Learning Question
What exactly is a process, and why is it different from a program or executable file?
A program is a set of instructions and data that can be run.
An executable file is a stored representation of a program.
A process is a running instance managed by the operating system.
The first mental model is:
A process is the operating system’s runtime record for one running instance of a program.
Program, Executable, Process
These three concepts are related, but they are not the same.
| Concept | What It Is |
|---|---|
| program | the abstract code and behavior that can be run |
| executable file | a file representation that the OS can load |
| process | one active running instance with OS-managed state |
One executable file can create many processes.
If the same command is started twice, the system does not usually create one shared set of local variables and one shared stack.
It creates separate process instances.
Each process has its own execution state, address space, open resources, and lifetime.
Process Identity
The operating system gives each process an identity.
On Unix/Linux systems, this is commonly a process ID, or PID.
The PID lets the system and other tools refer to that running instance.
For example, tools can list a process, inspect it, send it a signal, wait for it, or show its resource usage.
The PID is not the program.
It is an identifier for one OS-managed instance of a program while that instance exists.
Process State
A process has state beyond the code it executes.
Important examples include:
- current instruction and register state
- virtual memory mappings
- stack and heap regions
- open file descriptors
- current working directory
- environment variables
- user and group identity
- signal handlers and signal masks
- scheduling state
- parent process relationship
- exit status after termination
This is why “the process” is larger than “the code.”
The code describes what can happen.
The process records what is happening in one running instance.

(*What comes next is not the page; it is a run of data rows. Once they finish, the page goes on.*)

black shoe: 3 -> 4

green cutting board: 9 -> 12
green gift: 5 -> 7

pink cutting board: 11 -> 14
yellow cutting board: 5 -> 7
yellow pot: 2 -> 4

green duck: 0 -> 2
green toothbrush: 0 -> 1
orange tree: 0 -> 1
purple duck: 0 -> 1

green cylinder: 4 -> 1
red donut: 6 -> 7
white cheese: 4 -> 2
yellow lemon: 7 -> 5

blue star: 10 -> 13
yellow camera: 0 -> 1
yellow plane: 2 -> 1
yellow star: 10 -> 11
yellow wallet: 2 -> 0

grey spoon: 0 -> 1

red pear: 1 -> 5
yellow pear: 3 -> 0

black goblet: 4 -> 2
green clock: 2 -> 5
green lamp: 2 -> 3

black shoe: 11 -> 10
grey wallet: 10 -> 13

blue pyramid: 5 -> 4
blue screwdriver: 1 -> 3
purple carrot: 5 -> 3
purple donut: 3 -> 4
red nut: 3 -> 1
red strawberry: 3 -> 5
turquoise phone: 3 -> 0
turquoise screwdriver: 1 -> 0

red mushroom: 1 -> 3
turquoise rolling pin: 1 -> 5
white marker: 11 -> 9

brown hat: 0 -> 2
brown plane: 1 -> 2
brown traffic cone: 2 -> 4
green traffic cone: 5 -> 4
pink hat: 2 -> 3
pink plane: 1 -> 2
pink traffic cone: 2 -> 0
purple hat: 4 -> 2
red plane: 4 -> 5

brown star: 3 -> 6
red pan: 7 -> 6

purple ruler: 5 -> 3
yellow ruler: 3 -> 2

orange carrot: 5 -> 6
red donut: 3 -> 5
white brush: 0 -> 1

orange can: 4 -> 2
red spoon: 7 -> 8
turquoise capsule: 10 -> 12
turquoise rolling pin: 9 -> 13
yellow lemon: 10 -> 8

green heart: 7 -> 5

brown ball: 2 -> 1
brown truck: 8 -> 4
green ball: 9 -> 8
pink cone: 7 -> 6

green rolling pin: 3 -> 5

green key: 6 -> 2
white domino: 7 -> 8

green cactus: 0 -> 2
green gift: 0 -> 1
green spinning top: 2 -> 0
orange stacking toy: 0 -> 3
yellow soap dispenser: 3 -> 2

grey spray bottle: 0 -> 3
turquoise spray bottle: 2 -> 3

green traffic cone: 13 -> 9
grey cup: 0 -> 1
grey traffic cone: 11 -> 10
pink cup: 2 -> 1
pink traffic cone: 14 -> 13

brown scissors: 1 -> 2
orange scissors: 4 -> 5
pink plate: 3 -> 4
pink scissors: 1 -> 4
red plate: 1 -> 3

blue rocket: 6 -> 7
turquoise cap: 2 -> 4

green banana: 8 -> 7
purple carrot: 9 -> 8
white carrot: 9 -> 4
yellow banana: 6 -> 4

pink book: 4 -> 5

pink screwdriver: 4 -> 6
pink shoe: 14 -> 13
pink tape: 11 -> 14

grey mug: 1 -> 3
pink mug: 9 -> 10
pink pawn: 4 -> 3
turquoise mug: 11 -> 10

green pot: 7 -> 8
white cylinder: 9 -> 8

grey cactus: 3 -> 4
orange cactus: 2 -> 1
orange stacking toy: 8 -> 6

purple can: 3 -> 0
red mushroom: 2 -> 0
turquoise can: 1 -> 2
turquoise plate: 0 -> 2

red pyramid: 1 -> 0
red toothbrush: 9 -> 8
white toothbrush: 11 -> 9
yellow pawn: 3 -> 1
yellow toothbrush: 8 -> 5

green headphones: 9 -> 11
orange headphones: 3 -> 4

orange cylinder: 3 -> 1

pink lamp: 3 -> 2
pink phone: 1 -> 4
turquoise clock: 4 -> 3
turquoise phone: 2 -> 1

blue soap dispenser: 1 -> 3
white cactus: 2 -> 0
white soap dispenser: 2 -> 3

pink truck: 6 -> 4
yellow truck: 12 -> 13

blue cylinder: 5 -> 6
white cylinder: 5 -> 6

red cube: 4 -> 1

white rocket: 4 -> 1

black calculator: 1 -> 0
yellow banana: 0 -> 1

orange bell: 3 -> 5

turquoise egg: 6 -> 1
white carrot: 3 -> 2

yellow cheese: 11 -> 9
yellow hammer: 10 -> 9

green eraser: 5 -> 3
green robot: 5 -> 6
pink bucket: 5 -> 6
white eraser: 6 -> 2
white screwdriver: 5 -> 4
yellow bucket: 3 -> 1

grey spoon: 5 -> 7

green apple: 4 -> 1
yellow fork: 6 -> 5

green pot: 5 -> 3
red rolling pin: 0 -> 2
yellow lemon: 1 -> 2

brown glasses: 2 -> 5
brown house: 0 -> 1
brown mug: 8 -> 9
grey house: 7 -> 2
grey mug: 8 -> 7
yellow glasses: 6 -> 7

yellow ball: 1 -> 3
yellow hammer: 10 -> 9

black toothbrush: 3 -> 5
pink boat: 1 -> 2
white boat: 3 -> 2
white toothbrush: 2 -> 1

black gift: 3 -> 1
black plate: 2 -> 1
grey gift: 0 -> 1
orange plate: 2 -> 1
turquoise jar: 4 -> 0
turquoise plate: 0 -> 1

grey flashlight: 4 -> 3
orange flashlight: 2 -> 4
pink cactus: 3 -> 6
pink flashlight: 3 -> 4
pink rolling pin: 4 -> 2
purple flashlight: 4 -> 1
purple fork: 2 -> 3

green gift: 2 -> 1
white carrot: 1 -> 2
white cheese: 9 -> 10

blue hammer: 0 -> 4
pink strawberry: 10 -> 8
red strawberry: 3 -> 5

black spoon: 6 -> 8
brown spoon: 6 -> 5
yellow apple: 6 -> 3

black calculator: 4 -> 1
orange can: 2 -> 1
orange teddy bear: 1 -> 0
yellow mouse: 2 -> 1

Running, Runnable, Blocked, Exited
A process may not be actively executing at a given moment.
It may be:
- running on a CPU
- runnable but waiting for CPU time
- blocked while waiting for I/O or another event
- stopped by a signal or debugger
- exited but not yet fully reaped by its parent
From the program’s source-code point of view, it may look like execution simply moves from one statement to the next.
From the OS point of view, the process moves through states depending on CPU scheduling, waits, signals, and resource availability.
Per-Process Resources
The operating system attaches resources to a process.
For example, when a process opens a file, it receives a file descriptor.
That descriptor is meaningful inside the process because the OS has associated it with an open file description or another open resource.
When a process exits, the operating system can close its remaining descriptors, release its address space, and record its exit status.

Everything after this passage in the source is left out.